At some point, any push to expand will need to consider opportunities overseas to grow bottom line.
This can be challenging for small and medium-sized businesses. That’s assuming that the political, social and economic climate in the overseas market is stable.
Here are four tips to take the uncertainty out of doing business abroad:
1. Know your market with due diligence
Determining that an overseas market will be as receptive to your products or services as customers at home is a naïve assumption. Everything from cultural to legal hurdles (foreign ownership rules, in particular) and fierce local competition can dictate the success of your overseas venture.
As a new operator, look in-house and examine your business: kook at what your products or services deliver to each market. Do they have what it takes to be successful in the market? You also need to have a proven business plan; It helps to focus on one or two foreign markets at most, and ensure they offer low risk and high potential, as over-reach is a surefire way to derail your global ambitions.
Related article: What you need to know when growing your small business overseas
2. Play the long game, especially with cash
Be committed to any overseas move across your entire business and have patience! It is not uncommon for companies who start in a new market find themselves working with negative cash flow for up to as long as five years. As such, be prepared to sustain operations if losing money, and even put aside funds for unforeseen challenges such as bureaucratic delays or currency fluctuations that could erase skinny profit margins in one fell swoop.
3. Utilise government resources
Certainly when it comes to exploring opportunities to do business in New Zealand, understand the advantages of investing in New Zealand, find out about the sectors and regions of opportunity and get a rundown of the economy and its regulations from New Zealand Trade & Enterprise.
The ASEAN-Australia-New Zealand Free Trade Agreement (AANZFTA) aims to liberalise and facilitate trade in goods, services and investment between New Zealand, Australian and the ASEAN economies. It contains measures to improve the business environment and promote cooperation in a broad range of economic areas of mutual interest.
The Australia New Zealand Closer Economic Agreement (ANZCERTA) is one of the most comprehensive free trade agreements in the world.
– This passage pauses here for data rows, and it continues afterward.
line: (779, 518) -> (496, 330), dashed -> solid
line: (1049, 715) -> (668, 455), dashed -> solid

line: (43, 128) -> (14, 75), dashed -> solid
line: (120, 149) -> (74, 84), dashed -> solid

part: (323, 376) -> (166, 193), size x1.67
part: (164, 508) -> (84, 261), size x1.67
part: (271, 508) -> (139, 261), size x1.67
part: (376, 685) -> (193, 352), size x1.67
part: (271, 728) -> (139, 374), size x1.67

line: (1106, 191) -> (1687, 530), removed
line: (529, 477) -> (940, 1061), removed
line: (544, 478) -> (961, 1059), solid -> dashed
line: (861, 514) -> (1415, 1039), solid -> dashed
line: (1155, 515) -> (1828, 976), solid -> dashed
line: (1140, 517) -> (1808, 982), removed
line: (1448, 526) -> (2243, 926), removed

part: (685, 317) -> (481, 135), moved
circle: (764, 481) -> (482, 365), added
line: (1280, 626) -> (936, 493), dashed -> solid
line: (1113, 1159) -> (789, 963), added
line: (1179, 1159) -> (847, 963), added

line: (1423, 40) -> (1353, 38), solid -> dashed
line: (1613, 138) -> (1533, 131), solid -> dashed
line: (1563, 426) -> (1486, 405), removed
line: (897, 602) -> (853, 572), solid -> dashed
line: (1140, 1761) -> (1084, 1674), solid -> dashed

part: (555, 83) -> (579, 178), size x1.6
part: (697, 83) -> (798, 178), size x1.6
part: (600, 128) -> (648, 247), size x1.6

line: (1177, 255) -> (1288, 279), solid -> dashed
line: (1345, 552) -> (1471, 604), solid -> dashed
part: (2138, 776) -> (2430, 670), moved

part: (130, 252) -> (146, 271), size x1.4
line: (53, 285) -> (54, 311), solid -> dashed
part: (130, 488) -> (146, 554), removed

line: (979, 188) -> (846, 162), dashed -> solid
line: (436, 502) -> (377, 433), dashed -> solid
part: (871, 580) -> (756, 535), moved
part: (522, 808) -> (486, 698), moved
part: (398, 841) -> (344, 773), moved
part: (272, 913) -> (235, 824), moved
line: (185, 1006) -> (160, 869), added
For more information, visit Trans-Tasman Closer Economic.
Also check out any grant and government funding opportunities which may be available to get your business ready for overseas expansion.
4. Understand cultural nuances
Strong relationships are always a helpful prerequisite for doing business successfully and do take a long time to nurture. Prospective customers want to get to know you, meet you and expect regular contact to develop solid working relationships. (A general rule is that it takes as many as 12 touch points in emerging markets to secure the deal.)
Language differences can be confronting, along with differences in work styles. That’s why opting to partner with a local business or use representatives on the ground that either come from that country or having someone on the ground to provide service and support and to explain cultural peculiarities is a definite advantage.
Related article: Now’s a good time to start or expand your business in New Zealand
While it may be difficult, gaining a strong foothold in a foreign market can be a viable opportunity, assuming that your business employs the right due diligence and expansion strategy. Business owners need to invest heavily and tap the necessary resources to make key business contacts, set up distribution or supply networks, hire local staff or establish a local office or warehouse or manufacturing presence, navigate often complex legal and bureaucratic systems and sometimes attempt to operate in a different language with a divergent set of cultural, business and ethical standards.